Foundation sire of the Thoroughbred horse breed (c. 1724–1753)

The Godolphin Arabian (c. 1724–1753), also known as the Godolphin Barb, was an Arabian horse who was one of three stallions that founded the modern Thoroughbred (the others were the Darley Arabian and the Byerley Turk). He was named after his best-known owner, Francis Godolphin, 2nd Earl of Godolphin.

==Origins==
The Godolphin Arabian was foaled about 1724, possibly in Yemen and moved several times before reaching England. At some early age, he was exported, probably via Syria, to the stud of the bey of Tunis.
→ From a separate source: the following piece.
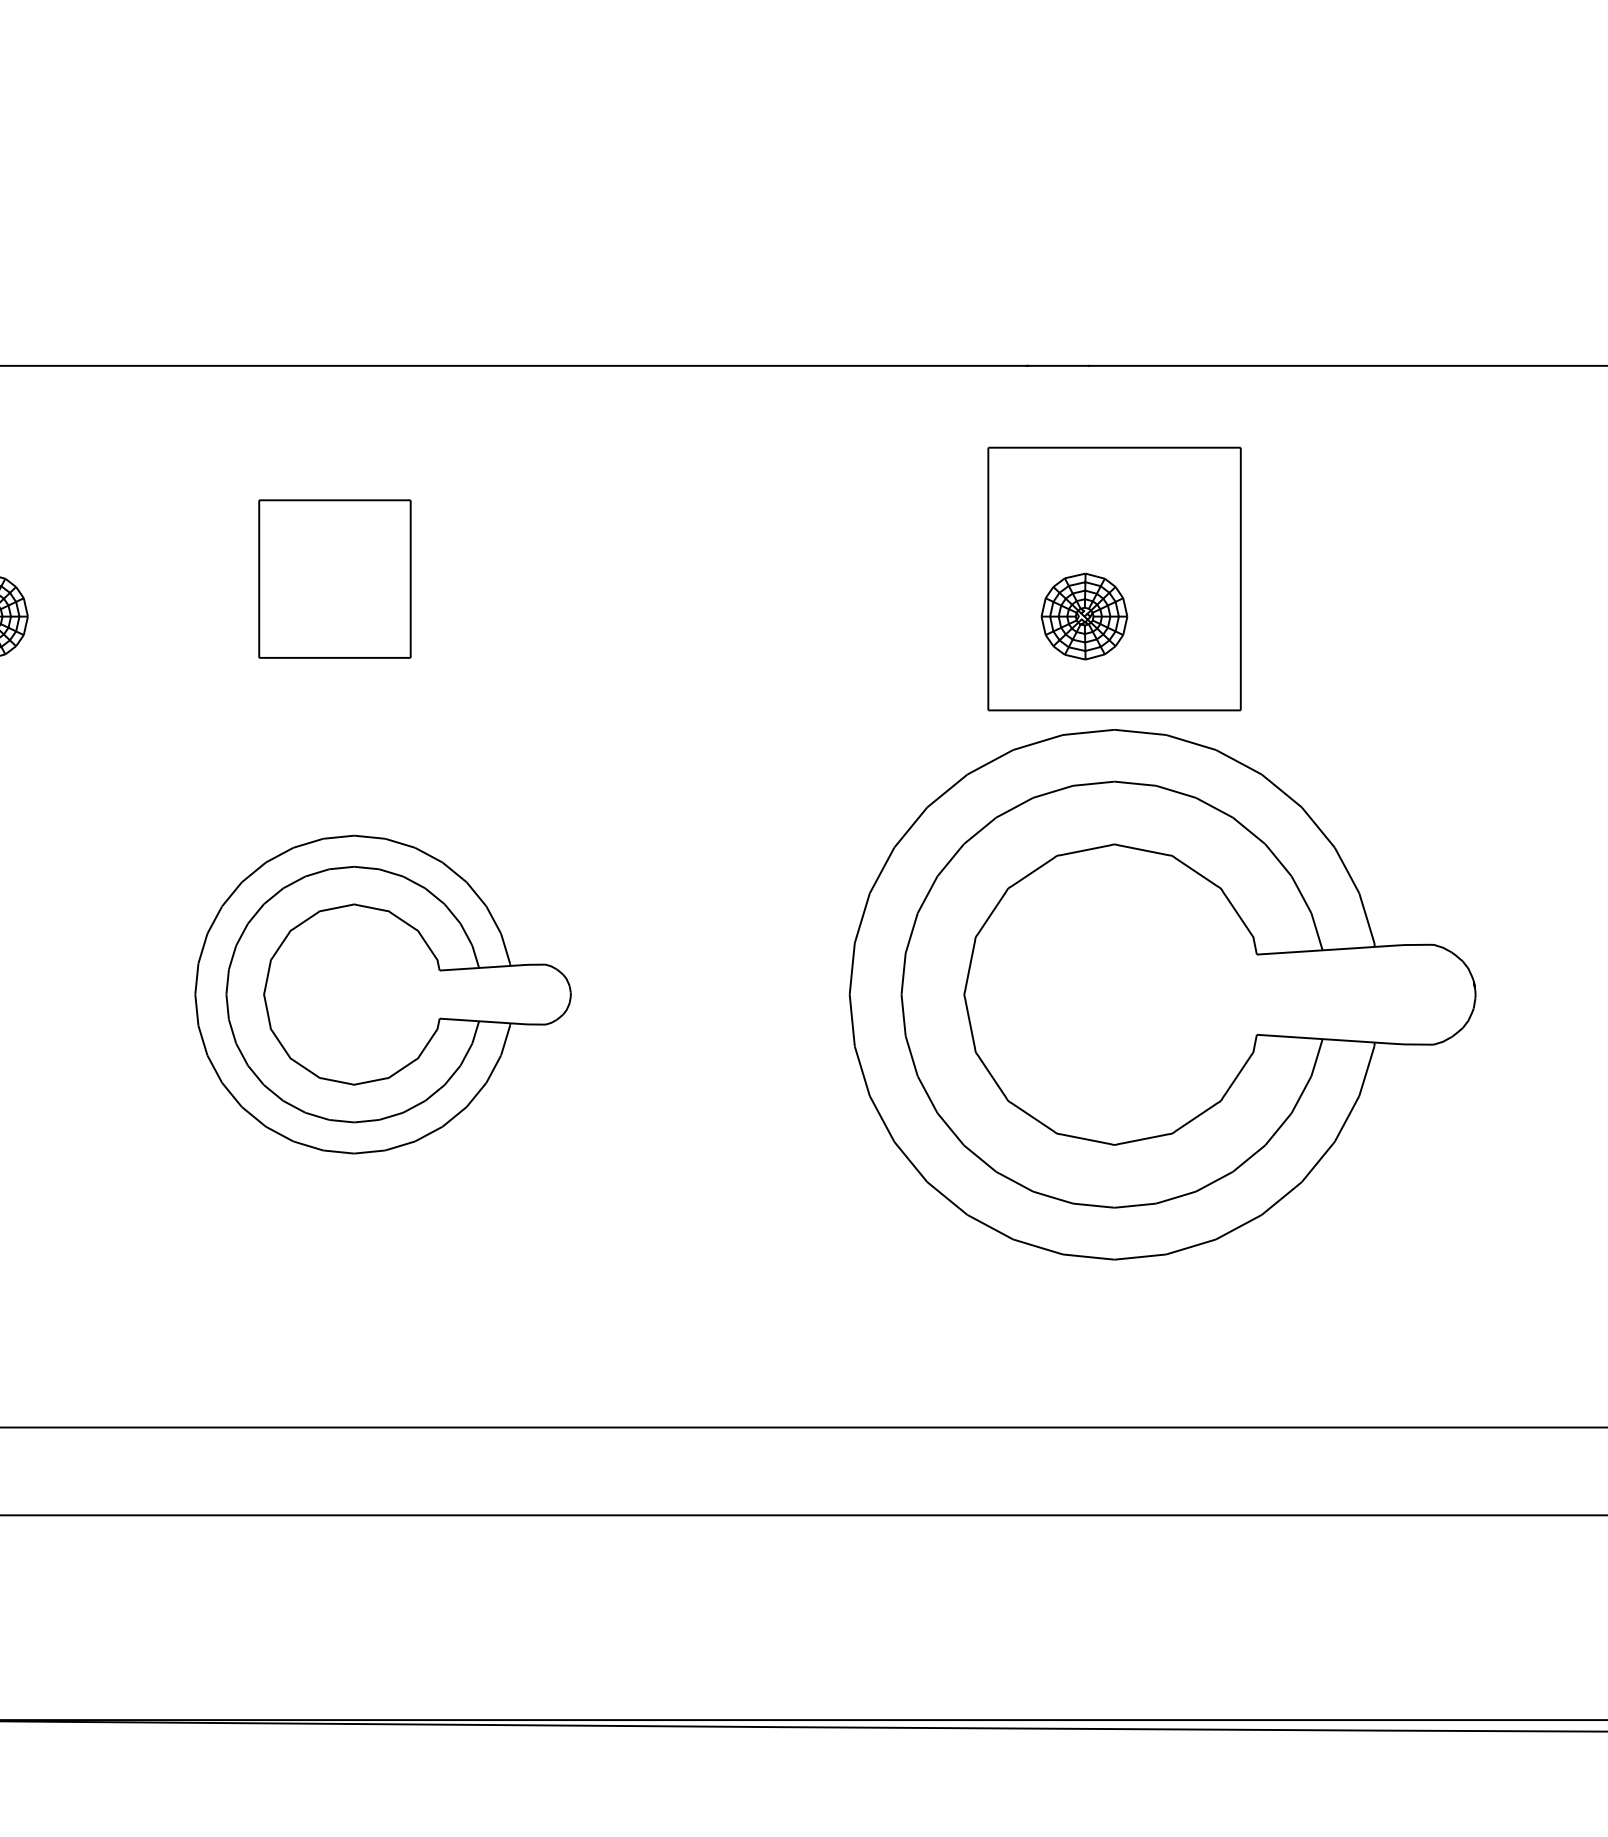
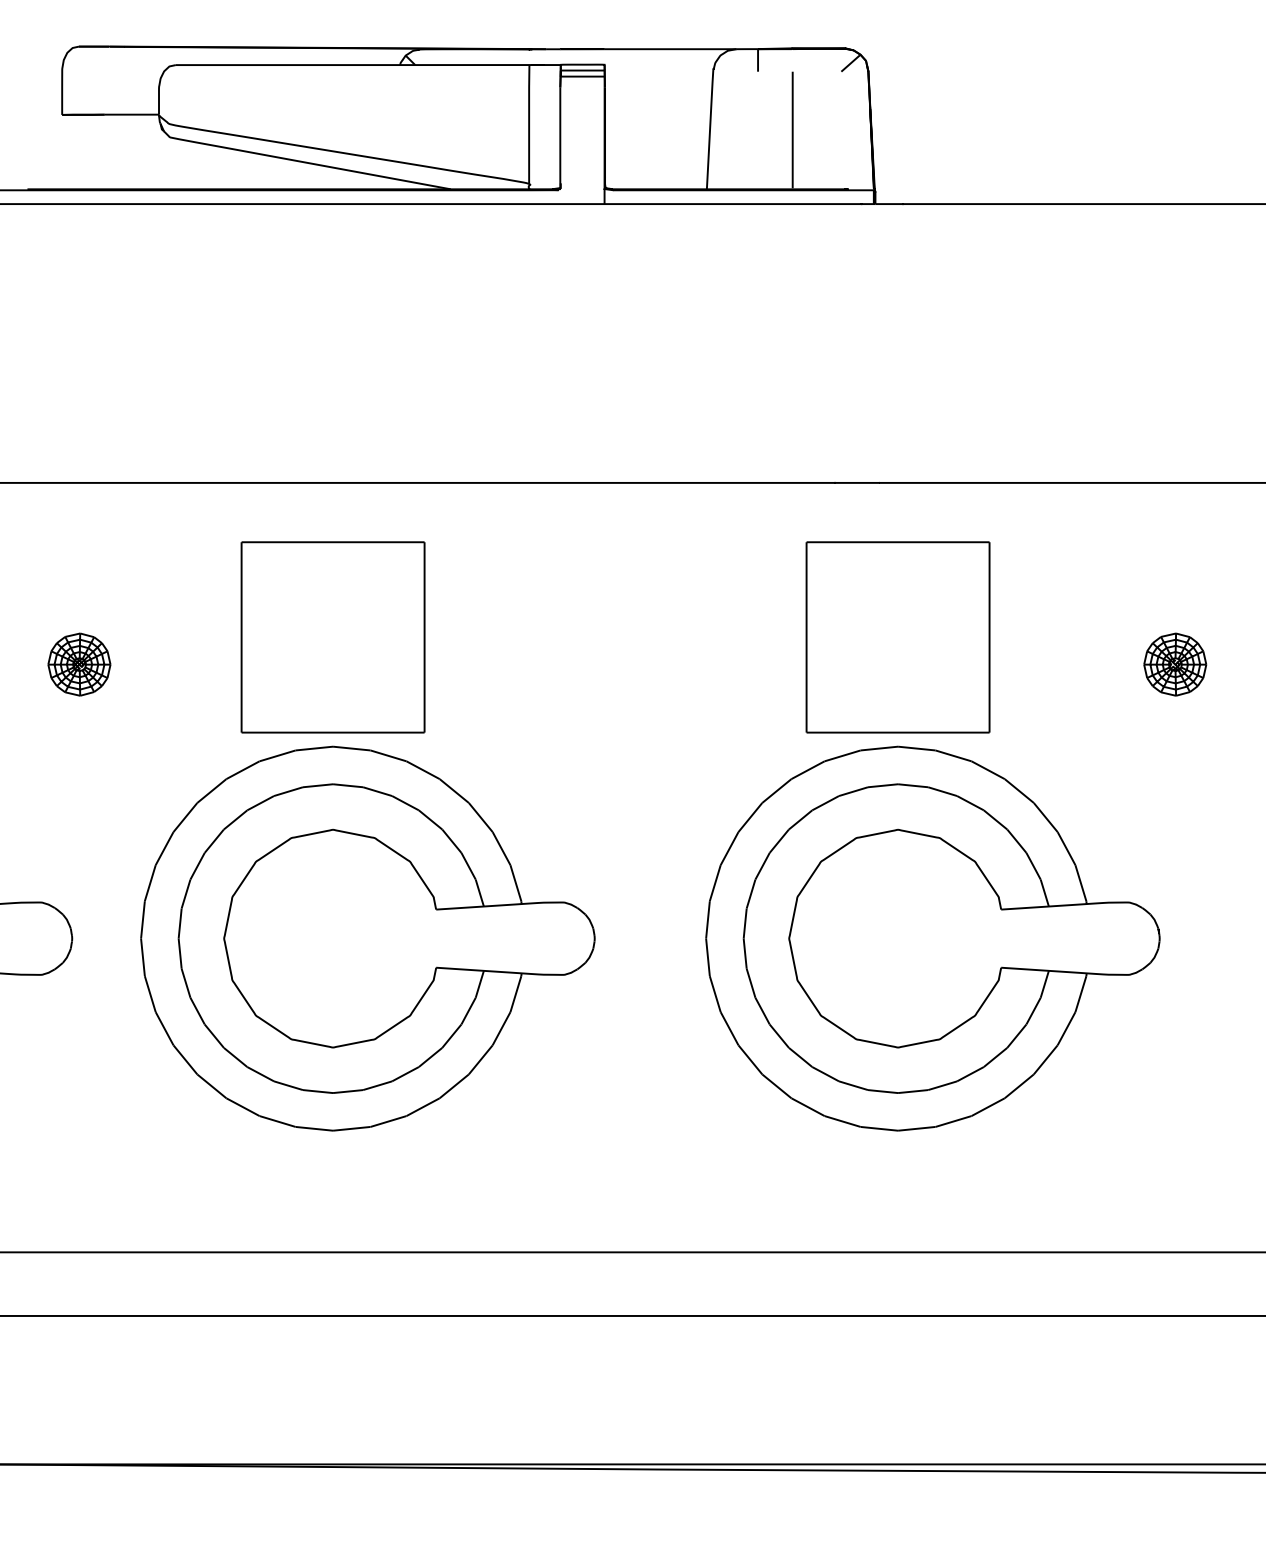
part: (334, 579) -> (332, 637), size x1.67
part: (1084, 616) -> (1175, 664), moved
part: (382, 994) -> (367, 938), size x1.67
From there he was given to Louis XV of France in 1730. It is believed he was a present from monarch to monarch. Not valued by his new French owner, it is believed he was used as a carthorse.

The horse was then imported from France by Edward Coke and sent to his stud at Longford Hall, Derbyshire, where he remained until the death of his owner in 1733.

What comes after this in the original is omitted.